He also told this parable to some who trusted in themselves that they were righteous and regarded others with contempt: 10 “Two men went up to the temple to pray, one a Pharisee and the other a tax collector. 11 The Pharisee, standing by himself, was praying thus, ‘God, I thank you that I am not like other people: thieves, rogues, adulterers, or even like this tax collector. 12 I fast twice a week; I give a tenth of all my income.’ 13 But the tax collector, standing far off, would not even look up to heaven, but was beating his breast and saying, ‘God, be merciful to me, a sinner!’ 14 I tell you, this man went down to his home justified rather than the other; for all who exalt themselves will be humbled, but all who humble themselves will be exalted.”

(sing) Let our prayers rise up, like incense before you, the lifting up of our hands as an offering to you. O God, we call to you.  Come to us now, Oh hear our voice when we cry to you.  Let our prayers rise up, like incense before you, the lifting up of our hands as an offering to you.

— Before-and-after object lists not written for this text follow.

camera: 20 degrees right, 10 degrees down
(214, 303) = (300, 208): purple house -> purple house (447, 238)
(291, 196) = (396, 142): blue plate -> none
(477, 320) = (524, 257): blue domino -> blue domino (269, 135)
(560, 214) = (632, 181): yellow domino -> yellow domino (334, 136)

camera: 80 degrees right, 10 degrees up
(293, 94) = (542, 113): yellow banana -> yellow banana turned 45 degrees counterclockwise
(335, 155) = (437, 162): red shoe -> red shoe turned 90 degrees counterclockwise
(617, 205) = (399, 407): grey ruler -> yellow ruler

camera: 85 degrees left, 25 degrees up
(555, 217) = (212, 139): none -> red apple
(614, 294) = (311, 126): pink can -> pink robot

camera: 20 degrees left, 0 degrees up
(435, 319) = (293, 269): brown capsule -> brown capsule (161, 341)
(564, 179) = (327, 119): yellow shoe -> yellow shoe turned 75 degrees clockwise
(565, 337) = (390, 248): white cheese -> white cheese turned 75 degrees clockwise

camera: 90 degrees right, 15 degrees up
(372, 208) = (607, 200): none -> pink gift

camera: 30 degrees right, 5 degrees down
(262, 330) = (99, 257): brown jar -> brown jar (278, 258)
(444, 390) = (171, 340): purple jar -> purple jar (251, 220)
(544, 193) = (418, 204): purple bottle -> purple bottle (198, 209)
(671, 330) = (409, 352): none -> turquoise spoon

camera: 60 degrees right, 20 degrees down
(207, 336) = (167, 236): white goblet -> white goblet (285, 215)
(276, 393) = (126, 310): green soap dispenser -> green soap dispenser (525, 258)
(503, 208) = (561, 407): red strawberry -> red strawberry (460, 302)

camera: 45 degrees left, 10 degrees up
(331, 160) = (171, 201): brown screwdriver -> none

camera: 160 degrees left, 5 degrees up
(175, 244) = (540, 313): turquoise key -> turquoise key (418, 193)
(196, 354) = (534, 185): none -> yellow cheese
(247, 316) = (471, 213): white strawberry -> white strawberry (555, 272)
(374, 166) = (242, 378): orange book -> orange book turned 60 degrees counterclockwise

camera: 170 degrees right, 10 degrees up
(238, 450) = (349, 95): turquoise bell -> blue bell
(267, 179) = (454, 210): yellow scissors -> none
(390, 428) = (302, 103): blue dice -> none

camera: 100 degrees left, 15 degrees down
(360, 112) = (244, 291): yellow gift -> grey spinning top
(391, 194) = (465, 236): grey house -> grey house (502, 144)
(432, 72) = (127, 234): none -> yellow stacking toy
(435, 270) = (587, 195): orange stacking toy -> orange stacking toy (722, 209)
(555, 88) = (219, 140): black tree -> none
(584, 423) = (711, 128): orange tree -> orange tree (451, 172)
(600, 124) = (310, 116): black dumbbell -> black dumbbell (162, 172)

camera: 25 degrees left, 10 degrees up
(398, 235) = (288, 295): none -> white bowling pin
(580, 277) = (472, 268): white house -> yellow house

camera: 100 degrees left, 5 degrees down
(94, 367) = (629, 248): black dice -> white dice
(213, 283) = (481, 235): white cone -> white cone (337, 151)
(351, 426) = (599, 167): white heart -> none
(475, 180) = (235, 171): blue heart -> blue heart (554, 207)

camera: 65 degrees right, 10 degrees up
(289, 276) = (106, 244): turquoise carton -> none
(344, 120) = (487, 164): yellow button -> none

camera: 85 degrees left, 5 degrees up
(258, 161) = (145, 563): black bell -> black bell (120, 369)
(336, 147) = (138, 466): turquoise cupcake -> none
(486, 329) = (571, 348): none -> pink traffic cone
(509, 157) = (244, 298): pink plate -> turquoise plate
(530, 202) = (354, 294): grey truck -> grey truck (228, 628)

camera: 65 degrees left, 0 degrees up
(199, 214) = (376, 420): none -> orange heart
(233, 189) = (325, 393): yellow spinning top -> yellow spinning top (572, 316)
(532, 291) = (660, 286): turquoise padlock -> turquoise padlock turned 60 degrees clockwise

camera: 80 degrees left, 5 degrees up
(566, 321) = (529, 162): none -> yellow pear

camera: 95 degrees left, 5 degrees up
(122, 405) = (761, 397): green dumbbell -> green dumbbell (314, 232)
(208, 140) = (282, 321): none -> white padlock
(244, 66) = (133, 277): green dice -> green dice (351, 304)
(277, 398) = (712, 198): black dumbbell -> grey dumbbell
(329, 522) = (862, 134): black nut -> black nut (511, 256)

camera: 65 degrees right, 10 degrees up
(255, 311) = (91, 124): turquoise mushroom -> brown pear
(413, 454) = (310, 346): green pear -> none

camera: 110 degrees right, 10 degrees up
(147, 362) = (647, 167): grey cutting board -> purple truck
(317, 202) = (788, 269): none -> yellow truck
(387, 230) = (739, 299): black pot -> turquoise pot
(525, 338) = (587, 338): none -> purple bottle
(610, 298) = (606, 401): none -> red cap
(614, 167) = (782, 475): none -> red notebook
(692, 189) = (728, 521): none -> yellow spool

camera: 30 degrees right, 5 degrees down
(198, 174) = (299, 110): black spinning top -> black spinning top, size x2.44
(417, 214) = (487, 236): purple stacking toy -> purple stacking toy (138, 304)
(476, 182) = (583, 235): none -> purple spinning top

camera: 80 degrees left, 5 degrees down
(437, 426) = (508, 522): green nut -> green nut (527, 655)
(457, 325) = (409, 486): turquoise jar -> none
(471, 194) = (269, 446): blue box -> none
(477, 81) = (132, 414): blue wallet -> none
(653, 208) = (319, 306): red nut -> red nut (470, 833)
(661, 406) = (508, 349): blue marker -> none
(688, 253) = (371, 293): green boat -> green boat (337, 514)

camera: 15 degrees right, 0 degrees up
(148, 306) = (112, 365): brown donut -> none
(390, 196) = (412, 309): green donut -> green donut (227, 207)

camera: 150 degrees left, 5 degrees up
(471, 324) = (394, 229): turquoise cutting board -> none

These words and this song from the Holden Evening Prayer service, invite us into prayer. They come from Psalm 141 – Let my prayer be counted as incense before you, and the lifting up of my hands as an evening offering.

I went through a phase in college where I loved incense.  I would burn incense all the time.  I didn’t like the smell at all, really.  What I loved was the way the smoke billowed up, eventually filling the whole space with its effect.  I’ve moved on to a new phase – essential oils.  A few drops of essential oil, along with some water in a diffuser, and I realize that the reason I like it is the same.  I love the billowing steam that rises up from the diffuser and emanates through the room.  I love it!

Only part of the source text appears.